The careful dating (“twelfth year… tenth month… fifth day”) highlights that this is public, remembered time for an exiled community. It also underlines the long delay between Jerusalem’s fall and the exiles receiving confirmed news.
Where interpretation differs
1) What “our captivity” is counted from. Some readers take the “twelfth year” to mean twelve years from the exile of the king and the first major deportation (the time frame Ezekiel typically uses). Others argue it could be counted from a different stage in the exile experience, which shifts the date by a year or more.
2) What kind of change “opened my mouth” describes. Many read it as the end of a longer period when Ezekiel was largely unable (or not permitted) to speak except when God enabled it (compare Ezekiel 24:26–27). Others think it could describe a more specific, immediate enabling for this moment rather than a broad, ongoing change—though the wording “I was no more mute” strongly suggests a real shift.
Why the disagreement exists
The text gives precise dates but does not explicitly identify which starting-point event defines “our captivity.” Also, it describes divine influence and restored speech in narrative terms without spelling out whether the earlier “muteness” was constant or situational, so readers weigh this verse alongside earlier references to Ezekiel’s limited speech.

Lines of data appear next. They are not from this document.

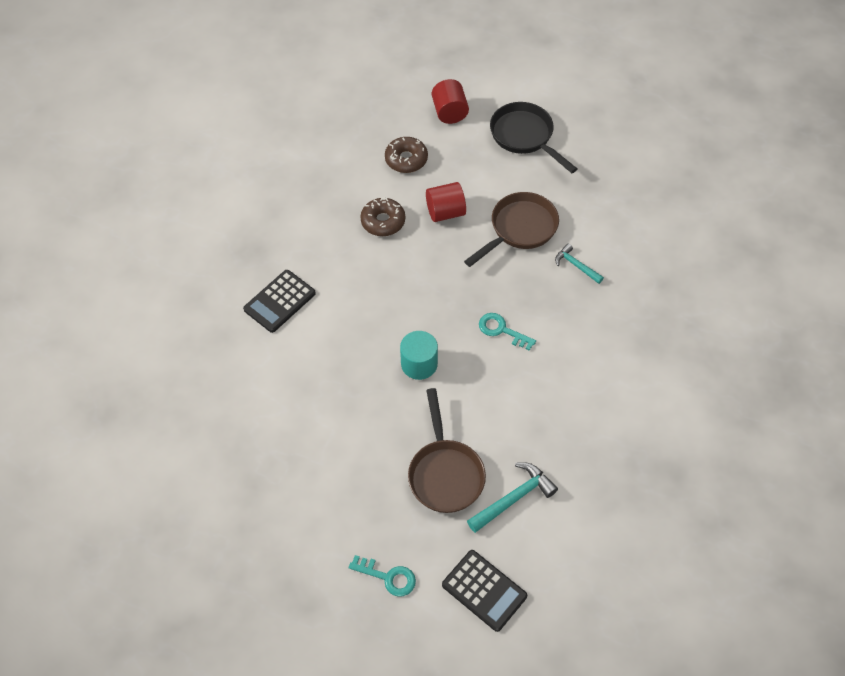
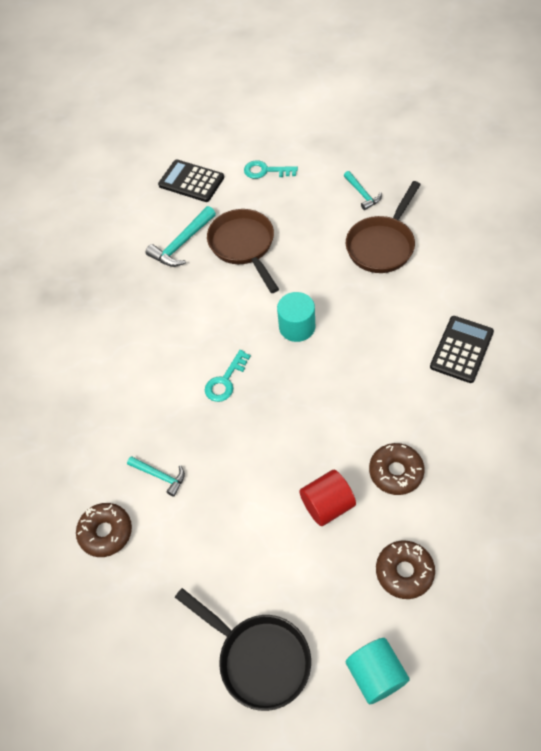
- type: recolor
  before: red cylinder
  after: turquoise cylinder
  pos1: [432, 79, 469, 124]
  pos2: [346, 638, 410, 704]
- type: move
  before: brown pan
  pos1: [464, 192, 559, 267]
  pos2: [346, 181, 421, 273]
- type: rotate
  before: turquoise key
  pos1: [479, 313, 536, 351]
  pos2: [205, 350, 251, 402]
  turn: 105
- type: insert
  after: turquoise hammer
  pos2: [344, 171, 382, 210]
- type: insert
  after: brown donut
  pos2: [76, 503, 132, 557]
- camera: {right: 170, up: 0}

What this passage clearly contributes
Explicitly, it links the confirmed news of Jerusalem’s collapse with the end of Ezekiel’s muteness: God’s “hand” is on him the evening before, his mouth is opened through the night, and by morning he can speak. Theologically inferred, the passage presents Ezekiel’s speech as something God can restrain and release, and it frames the fall of Jerusalem as a decisive moment that changes the prophet’s public role from warning-before to speaking-after confirmed judgment.